FIG. 1 is a generalized illustration of an information handling system 100 that can be used to implement the method and apparatus of the present invention. The information handling system includes a processor 102, input/output (I/O) devices 104, such as a display, a keyboard, a mouse, and associated controllers, a hard disk drive 106 and other storage devices 108, such as a floppy drive and other memory devices, and various other subsystems 110, all interconnected via one or more buses 112. In an embodiment of the present invention, the subsystems 110 include an optical disc system 114, comprising a disc 116 that contains data for generating a plurality of data streams that can be processed to generate high-quality audio signals, as discussed in greater detail herein below. As will be discussed in greater detail hereinbelow, one of the bitstreams is in a mandatory, backward-compatible format that is processed by digital-to-analog (DAC) converter 118, while the other bitstream is in an optional higher-quality format that can be processed by DAC 120. Video data bitstreams from the disc 116 are processed by video DAC 122.

For purposes of this disclosure, an information handling system may include any instrumentality or aggregate of instrumentalities operable to compute, classify, process, transmit, receive, retrieve, originate, store, display, manifest, detect, record, reproduce, handle, or utilize any form of information, intelligence or data for business, scientific, control or other purposes. For example, an information handling system may be a personal computer, a network storage device, or any other suitable device and may vary in size, shape, performance, functionality, and price. The information handling system may include random access memory (RAM), one or more processing resources such as a central processing unit (CPU) or hardware or software control logic, read only memory (ROM), and/or other types of nonvolatile memory. Additional components of the information handling system may include one or more disk drives, one or more network ports for communicating with external devices as well as various input and output (I/O) devices, such as a keyboard, a mouse, and a video display. The information handling system may also include one or more buses operable to transmit communications between the various hardware components.

FIG. 2 is a generalized illustration of a data structure that is implemented in the method and apparatus for authoring audio content into a dual stream LPCM 192/24 format. In various embodiments of the invention, the data format illustrated in FIG. 2 is capable of supporting a high quality (e.g., LPCM 96/24) mandatory audio format, but consumes less storage space than current implementations of LPCM 192/24 with the same quality mandatory secondary audio format.

During the digital audio authoring process, two bitstreams, 200 and 210, are produced from the same audio content. In one embodiment of the invention, bitstream 200 is one of the mandatory audio formats required to be supported and is comprised of sequential (and ongoing) frames 202, 204 of audio content sampled at 96 KHz and written as 24 bit words. Bitstream 210 is comprised of sequential (and ongoing) frames 212, 214, 216, 218 sampled at 192 KHz. However, alternating (and ongoing) frames 212, 216 are written as 0 bit length words and alternating (and ongoing) frames 214, 218 are written as 24 bit length words.

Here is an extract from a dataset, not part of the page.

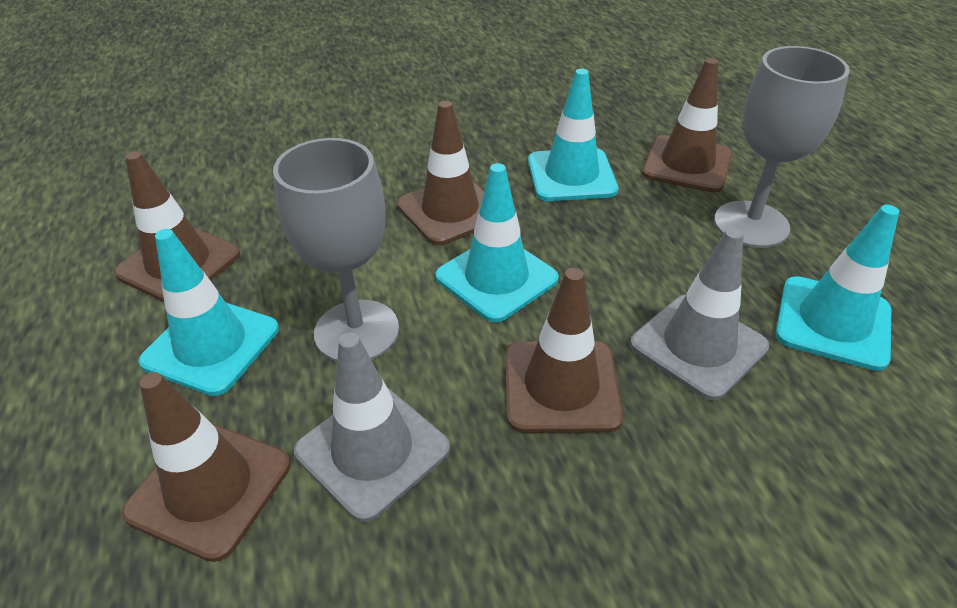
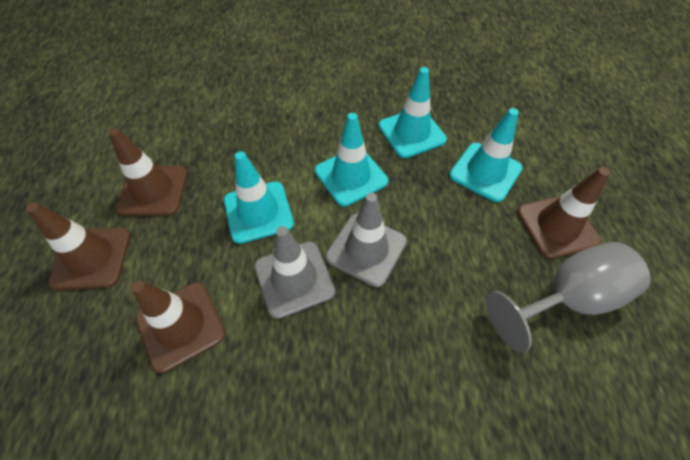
brown traffic cone: 5 -> 4
grey goblet: 2 -> 1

In this embodiment, a media player capable of rendering only LPCM 96/24 format recognizes the LPCM 96/24 bitstream 220, comprised of sequential (and ongoing) frames 222, 224 that are decoded by a mandatory format DAC 118 shown in FIG. 1. In this embodiment, a media player capable of rendering LPCM 192/24 format combines bitstreams 200 and 210 in real-time into a single bitstream 230, comprised of sequential (and ongoing) 192 KHz-24 bit frames 232, 234, 236, 238, which are then rendered by the optional high quality DAC 120 shown in FIG. 1.

The present invention, as discussed in greater detail hereinbelow, can support a plurality of audio formats to generate the mandatory, primary audio stream with a significant reduction in the size of post-authoring file sizes compared to current implementations of the optional LPCM 192/24 format. Those skilled in the art will recognize that the invention is equally applicable to reducing the bandwidth required to transport audio files for network delivery.

FIG. 3 is a more detailed illustration of how the present invention splits an original LPCM 192/24 bitstream into two resulting bitstreams. To maintain synchronicity, sample to sample, between the primary and secondary audio streams, audio content 300 must first be authored as an original LPCM 192/24 bitstream 310. In one embodiment of the invention, authoring of the original LPCM 192/24 bitstream 310 uses an analog to digital converter (ADC) 302 with a low pass, anti-alias cut-off filter (f_c) of 96 KHz. The original LPCM 192/24 bitstream 310 is comprised of “n” number of sequential 192 KHz-24 bit frames. Half of the frames are designated as “odd,” beginning with the first frame 312 and continuing on to the next-to-last frame 316, which is referenced as frame number “n−1.” The other half of the LPCM 192/24 frames 330 are designated as “even,” beginning with the second frame 314 and continuing on to the last frame 318, which is referenced as frame number “n.”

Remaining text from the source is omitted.